Donald Fincher, of Stockbridge, said a fallen tree destroyed his father's 1999 Chevrolet Tahoe. "The whole house shook," said Fincher. "A huge oak tree fell on the truck around midnight."
Fincher, 43, said he was talking online with a friend and went to open the window so the friend could hear the storm. "I had just raised the window up, and before I could step away, the next thing I knew the tree was on the truck," he said.
The tree crushed the roof of the vehicle, damaged its hood, shattered the passenger-side windows, and blew out the windshield, added Fincher.
Elsewhere, thousands of Georgia Power customers felt the effects of Monday's storms, said company spokesperson, Carol Boatright. The Southern Crescent, Boatright said Tuesday afternoon, was dealt a particularly severe blow with the storm's combination of heavy rain, high winds, hail and lightning.
"For the metro south area, which does include Henry and Clayton, that is one of the hardest-hit areas in the metro area that we have had," she said Tuesday. "We still have about 9,600 customers who are out of power in Clayton, and about 800 of them in Henry."
She said 441,000 customers -- roughly one-fifth of the state's 2.3 million customers, lost power.
The company, Boatright said, is still working to get power restored to its customers in what she calls a "long, time-consuming process. Just about all of our line crews are working on it, and we are trying to get assistance from other states," she said. "But, several of them have also had problems with the storm, and they don't have anybody to send to us. We've got them out there working, just as fast as they can.
"We had more than 70 broken poles in the metro area alone, and almost 300 statewide," Boatright explained. "Usually, it's a tree that's hit it. They have to remove whatever hit the pole, remove the damaged pole, and bring in a new one and reset it, before they can even begin to re-string wire."
Central Georgia Electric Membership Corporation reported, Tuesday, power outages still affecting 4,729 of its customers in 11 counties. At the height of the storm, however, there were approximately 14,711 Central Georgia EMC members without power, according to Christy C. Chewning, a spokesperson for the company.
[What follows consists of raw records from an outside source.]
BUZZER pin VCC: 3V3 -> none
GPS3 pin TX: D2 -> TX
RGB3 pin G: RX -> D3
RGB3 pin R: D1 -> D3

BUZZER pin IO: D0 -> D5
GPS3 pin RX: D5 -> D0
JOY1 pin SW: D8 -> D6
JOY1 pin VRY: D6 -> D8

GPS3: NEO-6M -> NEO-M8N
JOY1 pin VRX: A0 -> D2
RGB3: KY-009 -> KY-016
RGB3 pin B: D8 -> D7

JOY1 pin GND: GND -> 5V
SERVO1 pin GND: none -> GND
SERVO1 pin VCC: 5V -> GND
Central Georgia EMC has an estimated 30 to 40 broken poles in the service territory and has ongoing restoration efforts to restore electric service to these areas affected by the severe weather, said Chewning.
Central Georgia EMC asks if you see a downed power line, stay away, and call Central Georgia EMC at (770) 775-7857, or 1-800-222-4877.
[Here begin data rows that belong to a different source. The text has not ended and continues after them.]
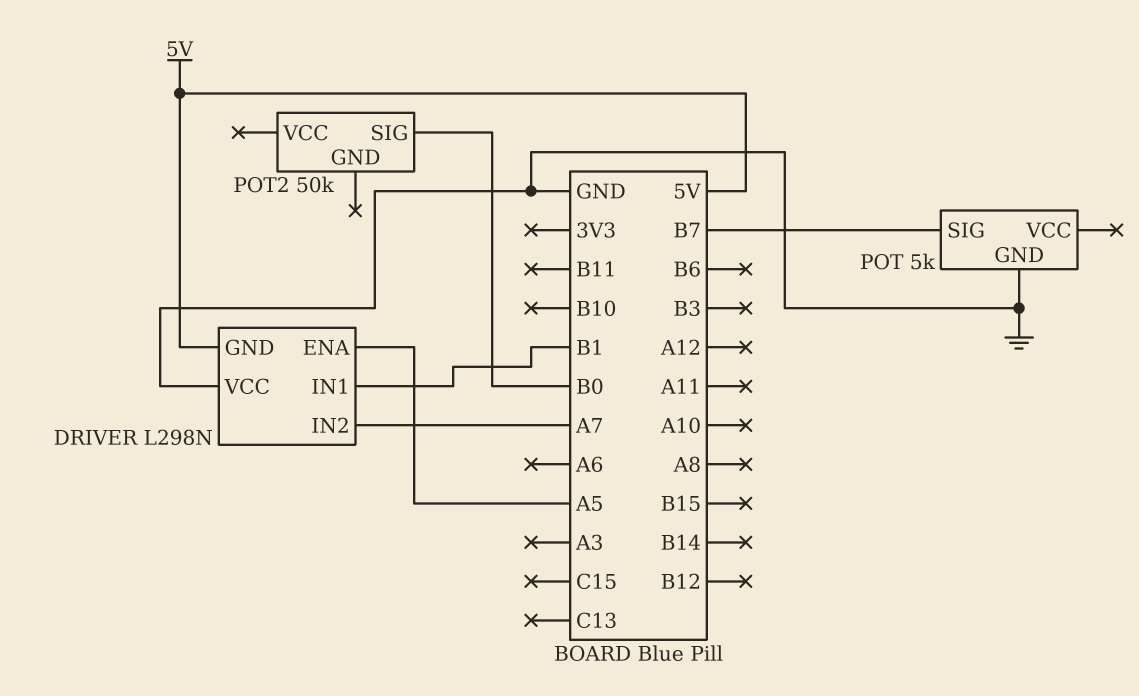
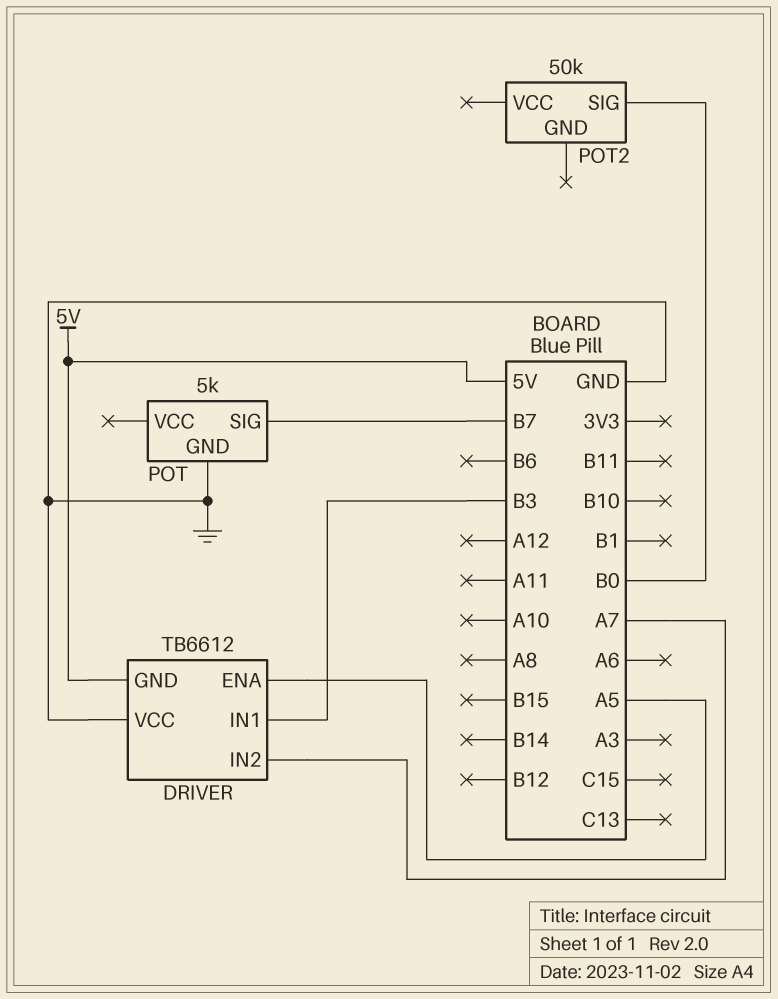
DRIVER: L298N -> TB6612
DRIVER pin IN1: B1 -> B3

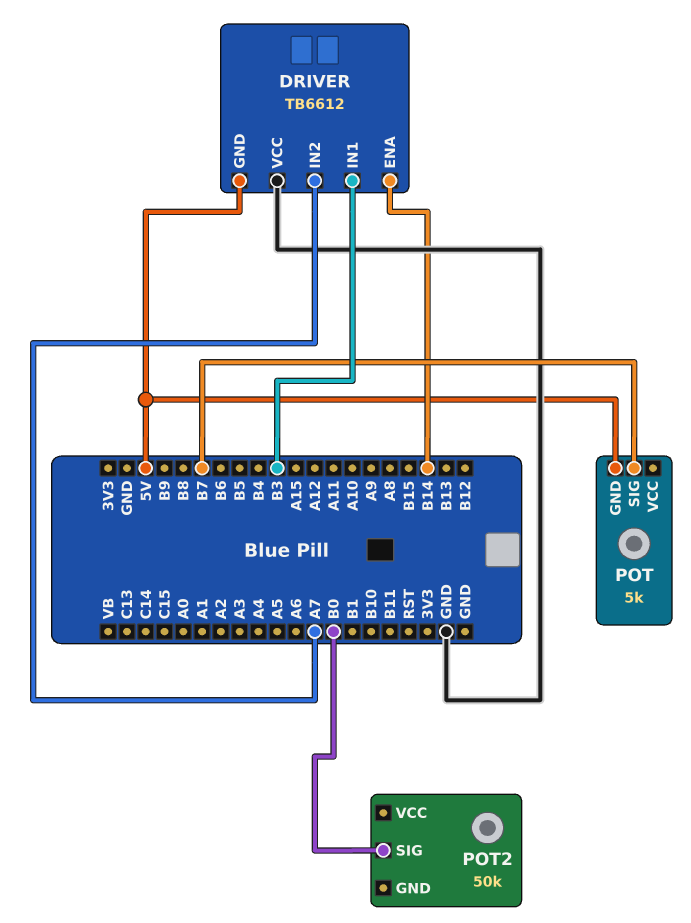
DRIVER pin ENA: A5 -> B14
POT pin GND: GND -> 5V

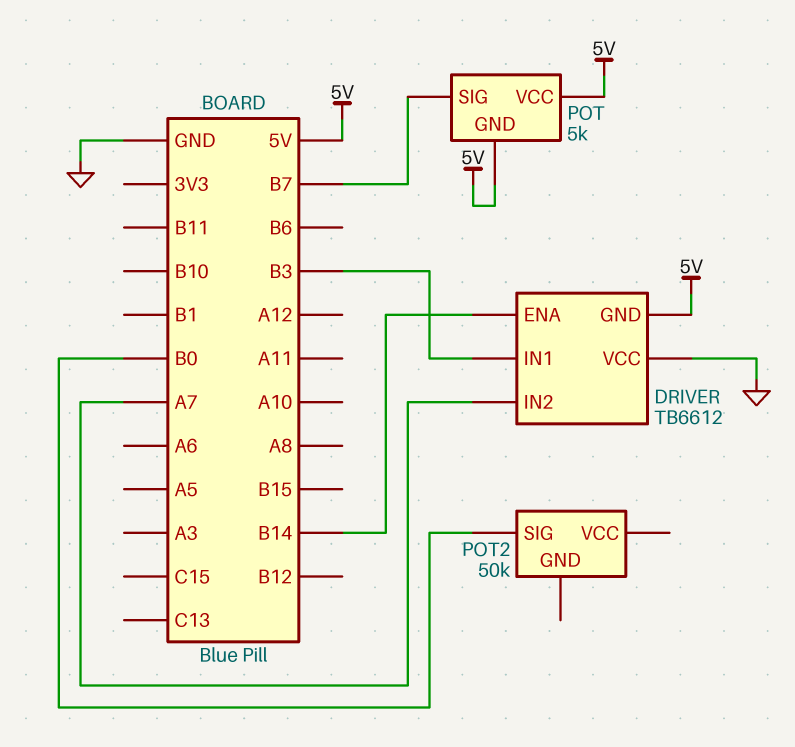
POT pin VCC: none -> 5V

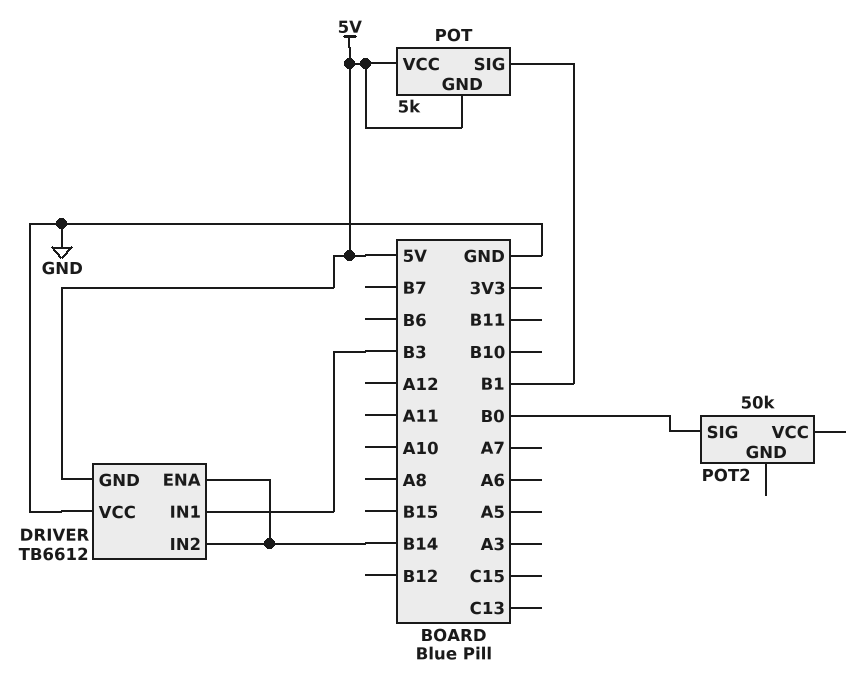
DRIVER pin IN2: A7 -> B14
POT pin SIG: B7 -> B1

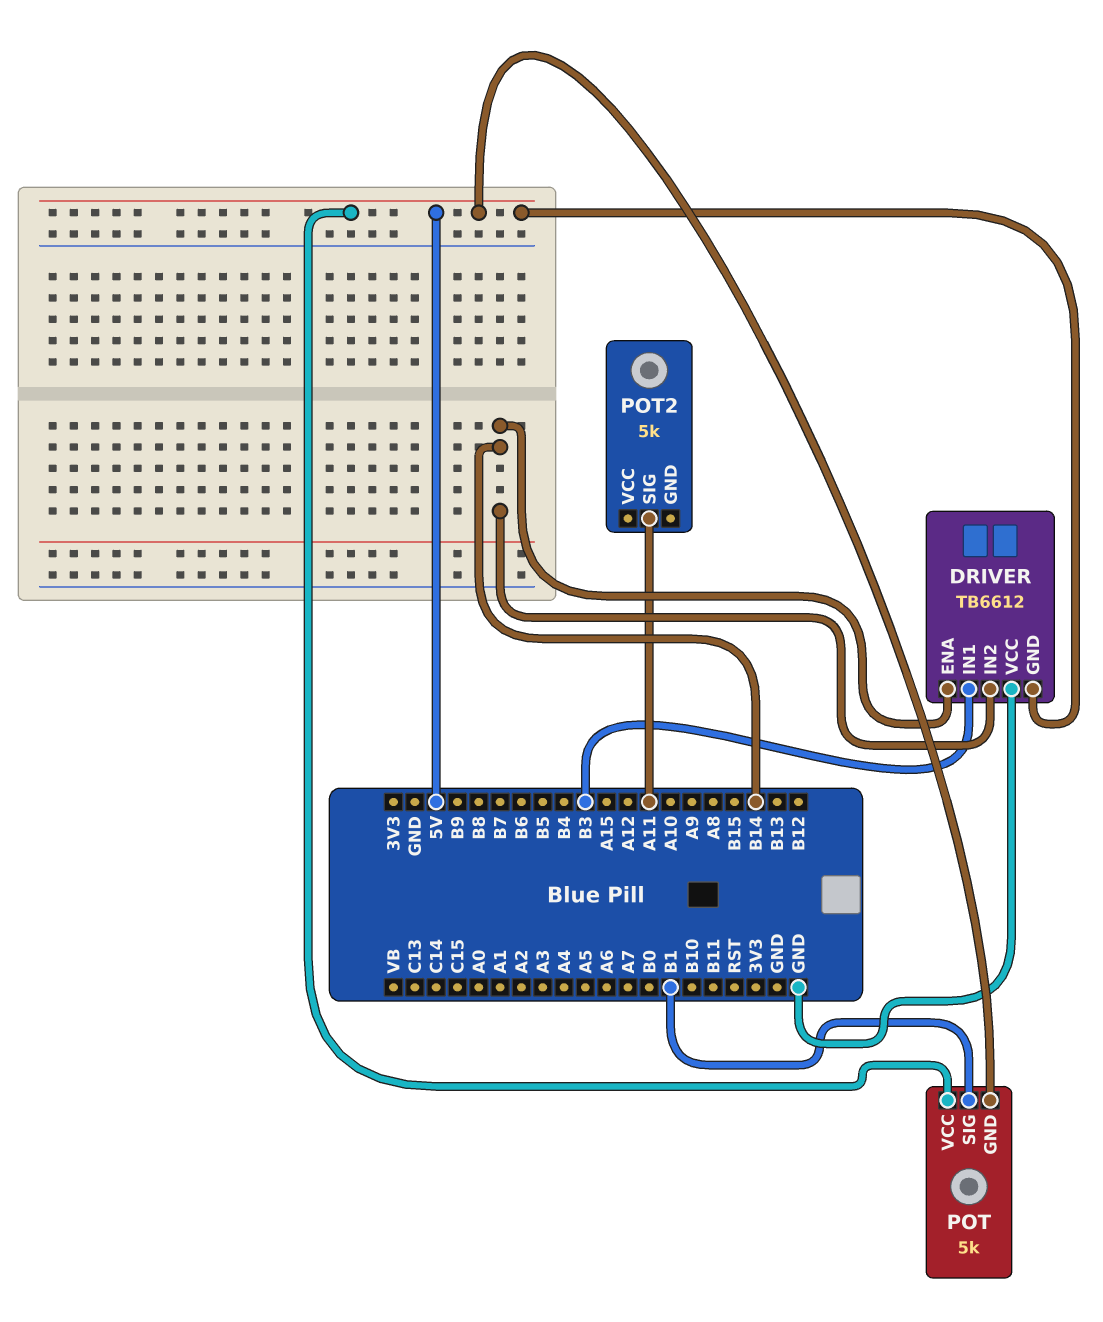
POT2: 50k -> 5k
POT2 pin SIG: B0 -> A11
While many residents in the Southern Crescent area were forced to take cover, Hartsfield-Jackson Atlanta International Airport felt the storm's presence, but continued operations. Arlene Salac, spokesperson for the Federal Aviation Administration, said arriving and departing flights, from and to, Atlanta's airport, were impacted by the storm from 8 a.m., to 1:30 a.m.
"There were seven arrival delays and 40 departure delays," said Salac, in an e-mailed statement. The average arrival flight delay to Hartsfield-Jackson was about 23 minutes, she said, and the average departure delay from the airport was 59 minutes.
Now, pleasant weather is ahead, according to NWS forecasts. Winds are expected to die down as sunny skies persist the remainder of the week. High temperatures will climb into the 70s as the week progresses into the weekend. NWS' Saturday and Sunday forecasts call for high temperatures to reach 80 degrees.
-- Staff writer M.J. Subiria Arauz contributed to this report.